So what is it, exactly, that is being celebrated with fireworks and hamburgers? In part, it is the declaration of independence from Great Britain. But the holiday is also meant to honor the document to which people put their signatures and therefore their fortunes and their lives on the line.

The first sentence of the second paragraph of the Declaration of Independence is arguably as well-known as any sentence in the world. “We hold these truths to be self-evident, that all men are created equal, that they are endowed by their Creator with certain unalienable Rights, that among these are Life, Liberty and the pursuit of Happiness.” It has served as the clarion call for those seeking freedom and it holds up an ideal that touches the core of what it means to be human.

Shouldn’t every American take pride on this American holiday?

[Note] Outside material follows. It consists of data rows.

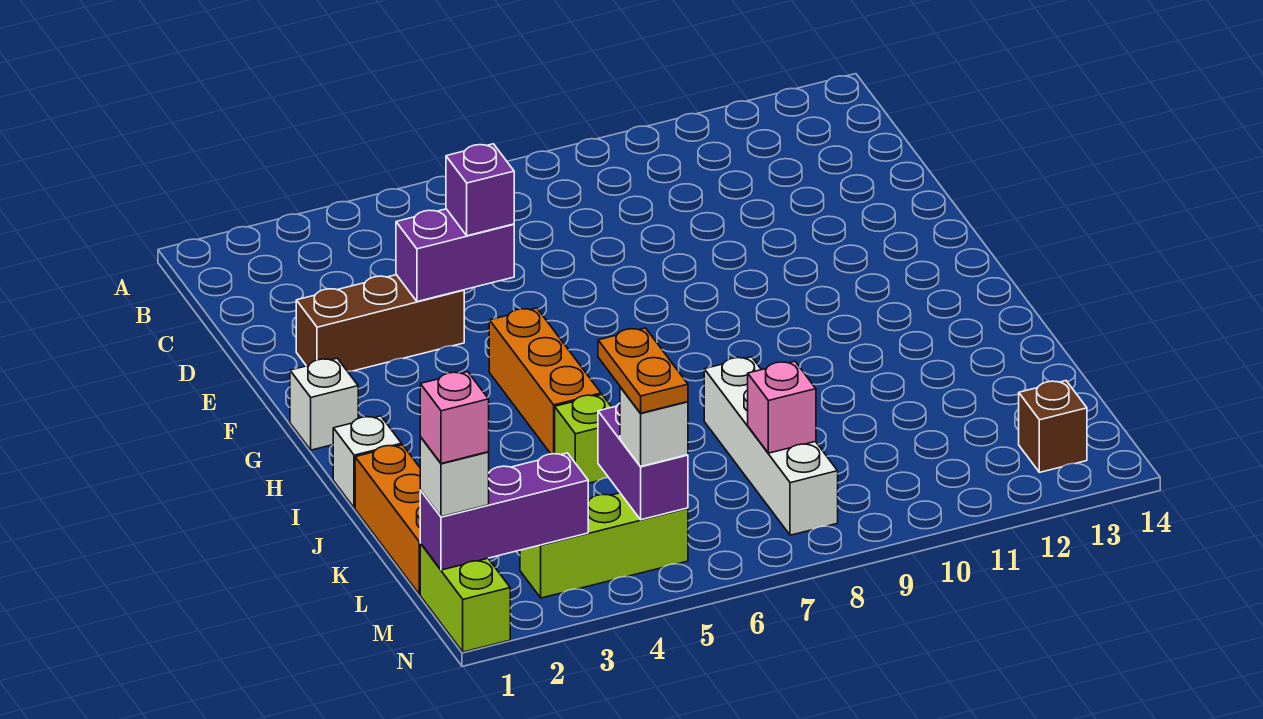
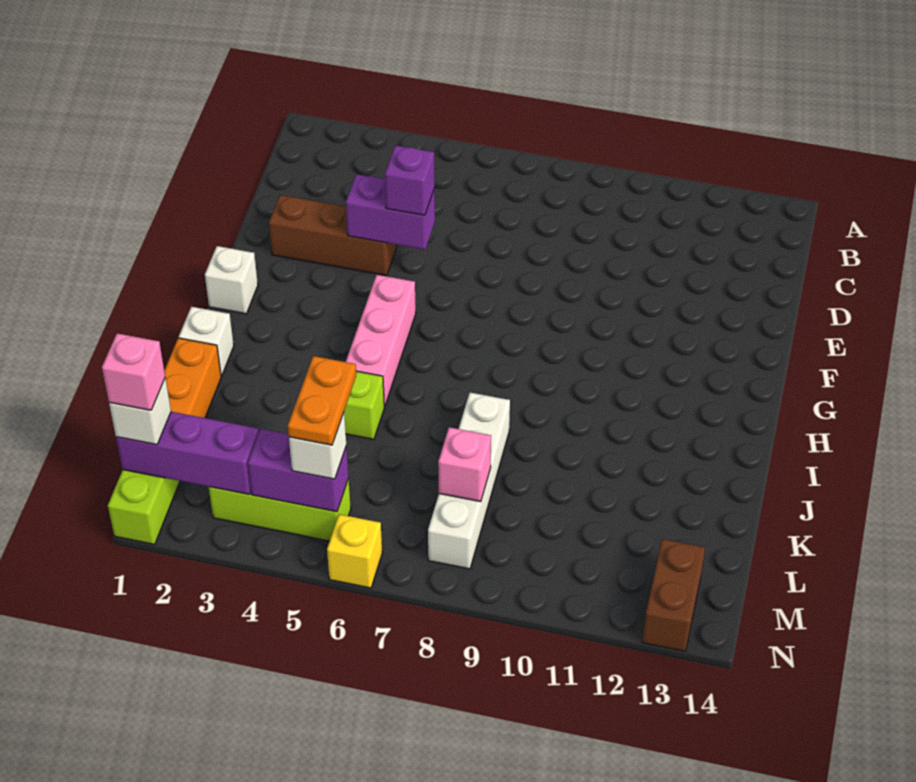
orange brick G5:I5 level 1 -> pink brick G5:I5 level 1
purple brick L5:M5 level 2 -> purple brick M4:M5 level 2
brown brick M13 level 1 -> brown brick M13:N13 level 1
none -> yellow brick N6 level 1

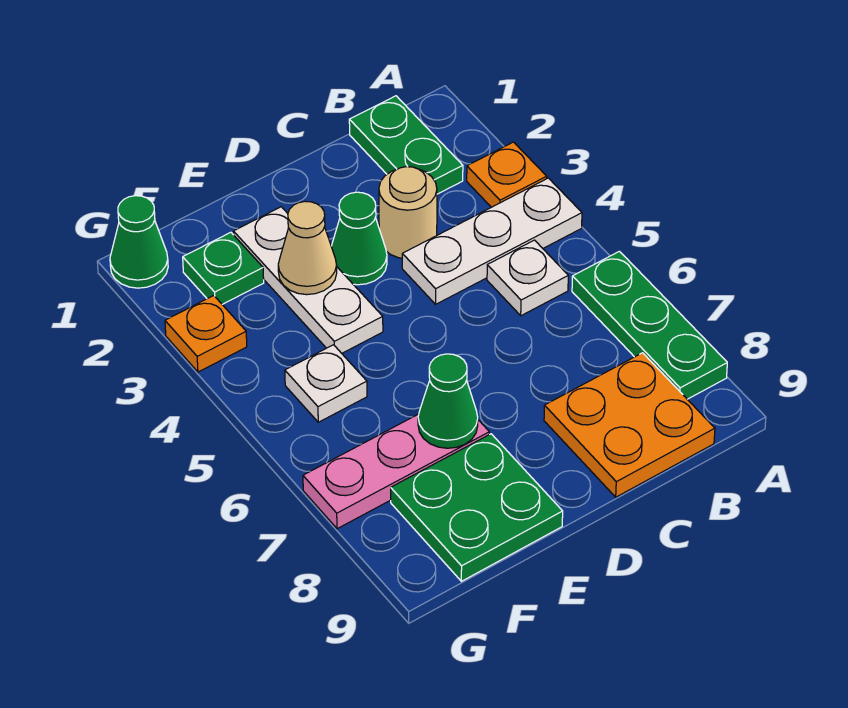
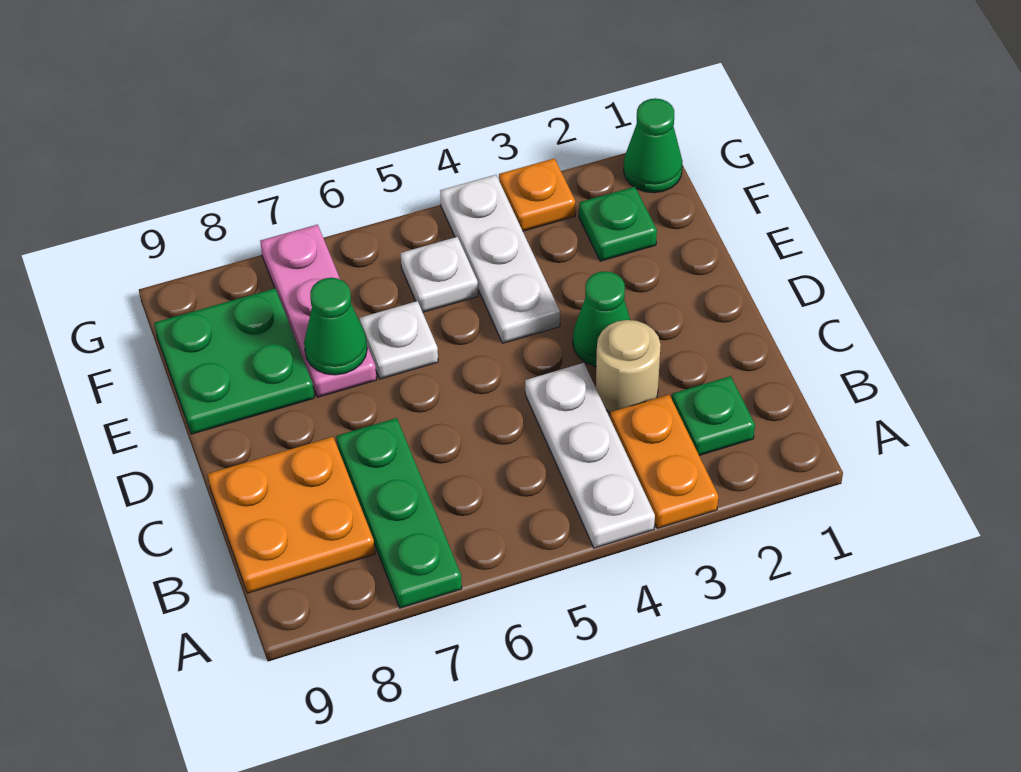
orange plate A3 level 1 -> orange plate A3:B3 level 1
green plate A6:A8 level 1 -> green plate A7:C7 level 1
green plate B1:B2 level 1 -> green plate B2 level 1
white plate B5 level 1 -> white plate E6 level 1
white plate E2:E4 level 1 -> white plate E4:G4 level 1
tan cone E3 level 2 -> none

Not everyone does today and not everyone has in the past.

In fact, celebrating the colonies’ revolt against the mother country has been contested by blacks in America since the founding of this country. One gap in America’s consciousness is that approximately 3,000 Black Loyalists left on British ships for Canada at the end of the Revolutionary War, mainly formerly enslaved people who chose the British side because it was they who gave them freedom, not the patriots, many of whom were slaveholders.

A similar picture emerged during the second war with Great Britain. Here is an excerpt from my novel, Where We Started, which is based on real events in 1812.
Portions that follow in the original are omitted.